As of 9 June, with the city preparing for a fourth day of confrontations with immigration agents and their police protectors, the raids were continuing and Trump had deployed 2,000 members of the National Guard to try to suppress the resistance. This is the first time that presidential power has been used to take control of the Guard since 1992 and the first such deployment without a request from a state governor since 1965.

Astoundingly, it is now reported that some 700 Marines have been mobilised in Los Angeles  and they are being kept at the ready in an act that has been described as ‘an illegal and authoritarian escalation.
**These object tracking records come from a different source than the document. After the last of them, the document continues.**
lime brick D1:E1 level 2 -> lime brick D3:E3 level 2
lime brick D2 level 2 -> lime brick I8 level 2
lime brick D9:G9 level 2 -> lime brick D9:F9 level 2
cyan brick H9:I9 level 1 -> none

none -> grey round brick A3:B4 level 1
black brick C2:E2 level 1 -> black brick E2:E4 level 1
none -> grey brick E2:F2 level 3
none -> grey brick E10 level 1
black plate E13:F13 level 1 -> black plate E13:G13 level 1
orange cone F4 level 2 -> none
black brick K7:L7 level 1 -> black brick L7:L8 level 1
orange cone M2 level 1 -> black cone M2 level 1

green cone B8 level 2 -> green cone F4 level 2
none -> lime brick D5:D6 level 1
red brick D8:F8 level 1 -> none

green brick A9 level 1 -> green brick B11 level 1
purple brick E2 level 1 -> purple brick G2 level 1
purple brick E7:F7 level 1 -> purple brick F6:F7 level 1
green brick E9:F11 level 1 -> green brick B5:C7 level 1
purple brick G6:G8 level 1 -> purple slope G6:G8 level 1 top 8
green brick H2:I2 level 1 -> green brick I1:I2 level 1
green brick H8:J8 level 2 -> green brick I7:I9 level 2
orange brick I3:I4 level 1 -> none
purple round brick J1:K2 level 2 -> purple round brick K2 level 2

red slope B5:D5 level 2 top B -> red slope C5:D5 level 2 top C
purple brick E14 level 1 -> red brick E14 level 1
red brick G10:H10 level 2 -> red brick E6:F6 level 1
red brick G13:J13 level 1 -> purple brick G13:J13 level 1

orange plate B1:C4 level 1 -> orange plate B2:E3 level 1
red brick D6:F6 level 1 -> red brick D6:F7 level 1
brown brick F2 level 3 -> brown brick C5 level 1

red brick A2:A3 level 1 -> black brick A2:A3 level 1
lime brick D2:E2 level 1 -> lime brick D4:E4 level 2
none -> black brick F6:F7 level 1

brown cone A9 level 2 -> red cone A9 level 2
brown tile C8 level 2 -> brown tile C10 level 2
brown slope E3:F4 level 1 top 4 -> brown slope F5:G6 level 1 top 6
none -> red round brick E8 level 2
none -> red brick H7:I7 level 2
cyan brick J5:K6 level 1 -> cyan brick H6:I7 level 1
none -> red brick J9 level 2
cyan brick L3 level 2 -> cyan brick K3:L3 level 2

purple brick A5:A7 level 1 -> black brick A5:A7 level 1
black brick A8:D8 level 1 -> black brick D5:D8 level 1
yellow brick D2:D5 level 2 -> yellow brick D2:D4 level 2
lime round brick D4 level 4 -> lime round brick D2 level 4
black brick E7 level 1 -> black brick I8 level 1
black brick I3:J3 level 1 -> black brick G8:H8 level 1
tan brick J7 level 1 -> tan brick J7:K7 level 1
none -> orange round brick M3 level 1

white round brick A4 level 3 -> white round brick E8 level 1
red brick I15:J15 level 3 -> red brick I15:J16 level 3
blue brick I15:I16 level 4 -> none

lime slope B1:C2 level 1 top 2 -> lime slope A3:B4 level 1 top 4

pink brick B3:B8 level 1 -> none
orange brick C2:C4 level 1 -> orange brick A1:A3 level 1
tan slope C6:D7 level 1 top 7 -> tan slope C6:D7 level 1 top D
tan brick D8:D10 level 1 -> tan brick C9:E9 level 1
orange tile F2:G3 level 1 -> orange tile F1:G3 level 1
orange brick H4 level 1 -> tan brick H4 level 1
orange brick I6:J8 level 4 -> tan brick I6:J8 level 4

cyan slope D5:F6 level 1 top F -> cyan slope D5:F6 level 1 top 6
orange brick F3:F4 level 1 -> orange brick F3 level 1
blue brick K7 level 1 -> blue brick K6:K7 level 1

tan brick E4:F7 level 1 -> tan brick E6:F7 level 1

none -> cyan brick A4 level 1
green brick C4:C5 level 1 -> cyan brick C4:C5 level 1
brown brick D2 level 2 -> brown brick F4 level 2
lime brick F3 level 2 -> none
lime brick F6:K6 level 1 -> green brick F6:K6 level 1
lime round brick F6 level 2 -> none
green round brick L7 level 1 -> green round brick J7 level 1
A report in the Economic Times captures the determined and powerful community response to the ‘surprise immigration raids across Los Angeles.’ As people took to the streets, the ‘air outside the Home Depot in Paramount, where the protests first erupted, was thick with tear gas and smoke. Flashbangs echoed through the streets as LA County sheriffs fired round after round in an attempt to clear out demonstrators refusing to leave. Protesters scattered and regrouped, many shielding their faces from the acrid air.’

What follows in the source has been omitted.